Diálogo con el agua

por Jorge Salazar

(Para Luis Hernández, cuya calidez ausente me hace imaginar viajes)

I
La vida podría ser hermosa, pese a la pobreza, si no fuese por los recuerdos que, como sueños nebulosos invaden mi cabeza. La imaginación. Sin embargo, entre los recuerdos imprecisos que a veces me aturden, siempre emerge uno nítido y vivo: el rostro anacrónico y los cabellos cenicientos de aquella anciana griega... Su voz temblorosa, voz sin edad, vuelve a acosarme, electrizante...

II
Ni siquiera era una aldea, pero yo andaba feliz entre ese puñado de casuchas de piedra, dominadas por el Peloponeso y las plantas... esas plantas inundadas de sol que parecían invadirlo todo.

III
Las plantas eran algo vivo allí. No figuraban como elemento decorativo. Formaban parte del vivir cotidiano de ese rincón cuarteado de historia. Eran la tierra que se mezclaba con la vida, con el hogar.

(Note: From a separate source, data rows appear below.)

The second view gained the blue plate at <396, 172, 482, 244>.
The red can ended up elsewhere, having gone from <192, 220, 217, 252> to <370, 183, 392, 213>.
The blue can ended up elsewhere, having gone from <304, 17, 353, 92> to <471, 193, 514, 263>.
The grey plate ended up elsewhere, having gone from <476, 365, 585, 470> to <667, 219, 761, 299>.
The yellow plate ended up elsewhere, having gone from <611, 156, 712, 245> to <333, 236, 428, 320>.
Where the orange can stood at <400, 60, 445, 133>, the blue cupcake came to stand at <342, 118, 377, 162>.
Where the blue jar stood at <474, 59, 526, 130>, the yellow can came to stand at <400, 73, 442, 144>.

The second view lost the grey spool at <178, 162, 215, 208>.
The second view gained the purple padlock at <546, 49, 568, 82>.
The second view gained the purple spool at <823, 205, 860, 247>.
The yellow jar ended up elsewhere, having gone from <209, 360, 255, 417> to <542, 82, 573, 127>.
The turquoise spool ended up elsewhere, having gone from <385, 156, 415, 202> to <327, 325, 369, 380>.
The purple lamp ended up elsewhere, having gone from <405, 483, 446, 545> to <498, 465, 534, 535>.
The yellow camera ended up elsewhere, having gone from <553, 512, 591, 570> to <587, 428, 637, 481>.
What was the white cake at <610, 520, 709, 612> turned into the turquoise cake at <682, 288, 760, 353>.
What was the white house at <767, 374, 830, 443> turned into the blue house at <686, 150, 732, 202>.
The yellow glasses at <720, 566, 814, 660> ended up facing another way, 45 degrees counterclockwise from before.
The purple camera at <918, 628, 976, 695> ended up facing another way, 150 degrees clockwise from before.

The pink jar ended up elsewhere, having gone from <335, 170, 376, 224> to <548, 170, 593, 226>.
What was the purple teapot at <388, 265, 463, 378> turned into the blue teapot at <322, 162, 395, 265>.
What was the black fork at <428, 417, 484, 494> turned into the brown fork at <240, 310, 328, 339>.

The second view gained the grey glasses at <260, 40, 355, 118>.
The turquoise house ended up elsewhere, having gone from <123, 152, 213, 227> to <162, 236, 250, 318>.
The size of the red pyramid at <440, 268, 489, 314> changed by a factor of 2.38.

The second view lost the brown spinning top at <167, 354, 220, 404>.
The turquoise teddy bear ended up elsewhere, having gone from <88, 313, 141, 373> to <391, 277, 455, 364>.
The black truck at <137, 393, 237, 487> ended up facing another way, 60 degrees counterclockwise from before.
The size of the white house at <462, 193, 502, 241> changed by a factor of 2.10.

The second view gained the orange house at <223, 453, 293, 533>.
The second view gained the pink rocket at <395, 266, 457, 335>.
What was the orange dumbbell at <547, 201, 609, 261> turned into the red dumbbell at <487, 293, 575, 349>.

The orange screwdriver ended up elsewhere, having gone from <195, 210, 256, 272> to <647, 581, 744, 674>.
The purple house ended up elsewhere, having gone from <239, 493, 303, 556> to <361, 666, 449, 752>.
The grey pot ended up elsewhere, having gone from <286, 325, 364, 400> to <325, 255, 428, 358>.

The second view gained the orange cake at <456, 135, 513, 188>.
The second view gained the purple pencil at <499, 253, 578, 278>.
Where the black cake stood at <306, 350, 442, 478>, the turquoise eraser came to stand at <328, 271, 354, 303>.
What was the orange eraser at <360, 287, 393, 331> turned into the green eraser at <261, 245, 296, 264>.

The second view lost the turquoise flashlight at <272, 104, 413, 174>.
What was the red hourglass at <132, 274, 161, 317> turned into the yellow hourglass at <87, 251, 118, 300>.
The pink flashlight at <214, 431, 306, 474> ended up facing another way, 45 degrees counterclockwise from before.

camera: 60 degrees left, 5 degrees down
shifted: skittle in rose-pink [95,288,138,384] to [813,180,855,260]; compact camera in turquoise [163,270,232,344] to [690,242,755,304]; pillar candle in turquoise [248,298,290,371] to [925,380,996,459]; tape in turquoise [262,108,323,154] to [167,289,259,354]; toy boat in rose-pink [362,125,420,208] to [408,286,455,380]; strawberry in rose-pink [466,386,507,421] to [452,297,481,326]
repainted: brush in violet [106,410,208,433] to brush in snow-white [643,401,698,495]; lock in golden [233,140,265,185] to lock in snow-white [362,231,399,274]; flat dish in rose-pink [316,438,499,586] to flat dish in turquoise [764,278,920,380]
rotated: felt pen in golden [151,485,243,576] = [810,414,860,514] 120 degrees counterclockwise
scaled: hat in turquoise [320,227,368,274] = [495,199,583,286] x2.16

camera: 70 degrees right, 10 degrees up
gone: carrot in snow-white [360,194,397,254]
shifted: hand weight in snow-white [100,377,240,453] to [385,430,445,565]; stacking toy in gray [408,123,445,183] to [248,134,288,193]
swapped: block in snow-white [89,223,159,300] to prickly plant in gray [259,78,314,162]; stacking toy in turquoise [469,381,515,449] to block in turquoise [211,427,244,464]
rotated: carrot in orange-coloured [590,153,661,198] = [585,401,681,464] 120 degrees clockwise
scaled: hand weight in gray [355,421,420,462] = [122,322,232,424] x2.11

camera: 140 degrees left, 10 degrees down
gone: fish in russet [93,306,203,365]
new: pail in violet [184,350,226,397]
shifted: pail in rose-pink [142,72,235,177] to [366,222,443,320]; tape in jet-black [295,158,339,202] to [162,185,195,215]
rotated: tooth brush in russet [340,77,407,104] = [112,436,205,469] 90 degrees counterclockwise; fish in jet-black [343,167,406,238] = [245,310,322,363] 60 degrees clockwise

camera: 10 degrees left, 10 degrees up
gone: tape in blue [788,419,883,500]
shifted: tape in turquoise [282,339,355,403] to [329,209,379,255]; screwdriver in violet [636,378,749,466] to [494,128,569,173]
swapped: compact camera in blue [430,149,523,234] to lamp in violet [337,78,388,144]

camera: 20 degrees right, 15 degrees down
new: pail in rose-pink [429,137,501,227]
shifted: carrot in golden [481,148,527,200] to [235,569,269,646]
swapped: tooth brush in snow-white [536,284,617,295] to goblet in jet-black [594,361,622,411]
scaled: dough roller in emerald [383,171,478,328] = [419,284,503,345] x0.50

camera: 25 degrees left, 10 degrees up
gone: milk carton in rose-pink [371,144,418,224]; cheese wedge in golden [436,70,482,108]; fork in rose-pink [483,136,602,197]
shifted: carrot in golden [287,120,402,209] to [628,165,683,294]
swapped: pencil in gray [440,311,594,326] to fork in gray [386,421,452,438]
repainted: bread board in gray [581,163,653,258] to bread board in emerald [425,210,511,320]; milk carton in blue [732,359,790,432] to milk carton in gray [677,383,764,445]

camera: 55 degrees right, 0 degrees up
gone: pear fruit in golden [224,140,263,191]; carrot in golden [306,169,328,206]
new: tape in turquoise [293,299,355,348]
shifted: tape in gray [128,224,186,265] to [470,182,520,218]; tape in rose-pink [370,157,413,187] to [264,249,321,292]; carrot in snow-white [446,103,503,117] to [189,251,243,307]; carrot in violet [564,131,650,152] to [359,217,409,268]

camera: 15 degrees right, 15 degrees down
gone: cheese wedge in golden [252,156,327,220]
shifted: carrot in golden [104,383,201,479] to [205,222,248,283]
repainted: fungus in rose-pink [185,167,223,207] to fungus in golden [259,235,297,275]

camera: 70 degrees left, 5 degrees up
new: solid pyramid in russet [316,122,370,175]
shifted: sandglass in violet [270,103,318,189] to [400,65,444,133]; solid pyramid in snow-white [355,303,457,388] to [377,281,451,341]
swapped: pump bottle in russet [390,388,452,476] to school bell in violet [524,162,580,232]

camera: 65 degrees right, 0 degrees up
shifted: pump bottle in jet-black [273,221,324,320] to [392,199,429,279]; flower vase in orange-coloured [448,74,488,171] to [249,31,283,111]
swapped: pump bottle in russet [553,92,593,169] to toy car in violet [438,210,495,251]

La casa que yo ocupaba (refugio cedido por Andreas Giannakoulas) también era de piedra. Piedra con rajaduras. Y entre las rajaduras reventaban racimos de hierba azulada. Había también una escalera de piedra y en el borde de cada escalón estallaba una maceta.

IV
Desde el rectángulo de la ventana, su figura se fue agigantando ante mis ojos. Al principio, al verla descender desde los cerros, encorvada y vacilante, pensé que era una de aquellas enlutadas viejas que rondan por los montes. Pero al verla ya frente a la fuente y canturreando al pié del agua, me di cuenta que todas sus facciones se acentuaban, electrizaba por lo resplandeciente.

V
Salí de la casa y me acerqué a la fuente para cerciorarme. Ella, figura negra sobre fondo cristalino de piedra y hojas, conversaba con el agua. Yo no entendía el griego, pero la entendía y tal vez me hubiese quedado más tiempo si no me hubiese como oprimido la mano de Andreas que palmoteó mi hombro: ¡Vamos Jorge! En estos sitios la creen loca...

VI
Andreas me contó que, cuando la guerra, el ejército alemán irrumpió por aquellas colinas milenarias, pero ella no huyó con los demás. Se quedó para llevarle agua a las plantas. Dijo que tal vez los invasores no conocieran mucho de esas plantas y que ella podía enseñarles a regarlas.

VII
Una mañana, cuando las huestes de Hitler formaban filas al lado de la fuente desierta, ella bajó para buscar agua para las plantas. Un joven alto, rubio y afeitado, se le acercó y con señas le pidió agua. La vieja miró fijamente al soldado germano y luego de reflexionar consigo misma le tendió el viejo cántaro de barro.

VIII
El alemán le habló de la novia rubia y lejana, de la madre triste y de la rústica hermosura del cántaro. Ella, a su vez le contó la historia de esas plantas y de los hijos morenos y bellos que luchaban por una Grecia sin invasores. No se sabe nada más, pero se entendieron muy bien porque el joven alemán levantó el cántaro y lo llevó hasta la fuente.

IX
Luego, durante los largos días de la ocupación, el joven uniformado iba a buscarle el agua a la fuente, aprendió los nombres de todas las plantas y las regaba. El día que los invasores se marcharon de esos rincones, la anciana le regaló el cántaro de barro, para que riegues las plantas de tu tierra, le dijo...

X
Cuando acabó la guerra, llegó un correo oficial comunicándole que sus hijos habían muerto bajo las torturas de los germanos. No pudo explicárselo. Si los alemanes son buenos y sufren por sus novias y sus madres, odian la guerra y beben el agua de la fuente en cántaro de barro. Desde entonces sólo habla con el agua...


Revista OIGA, 14 de octubre de 1977
Columna: La calle, sí; la calle, no.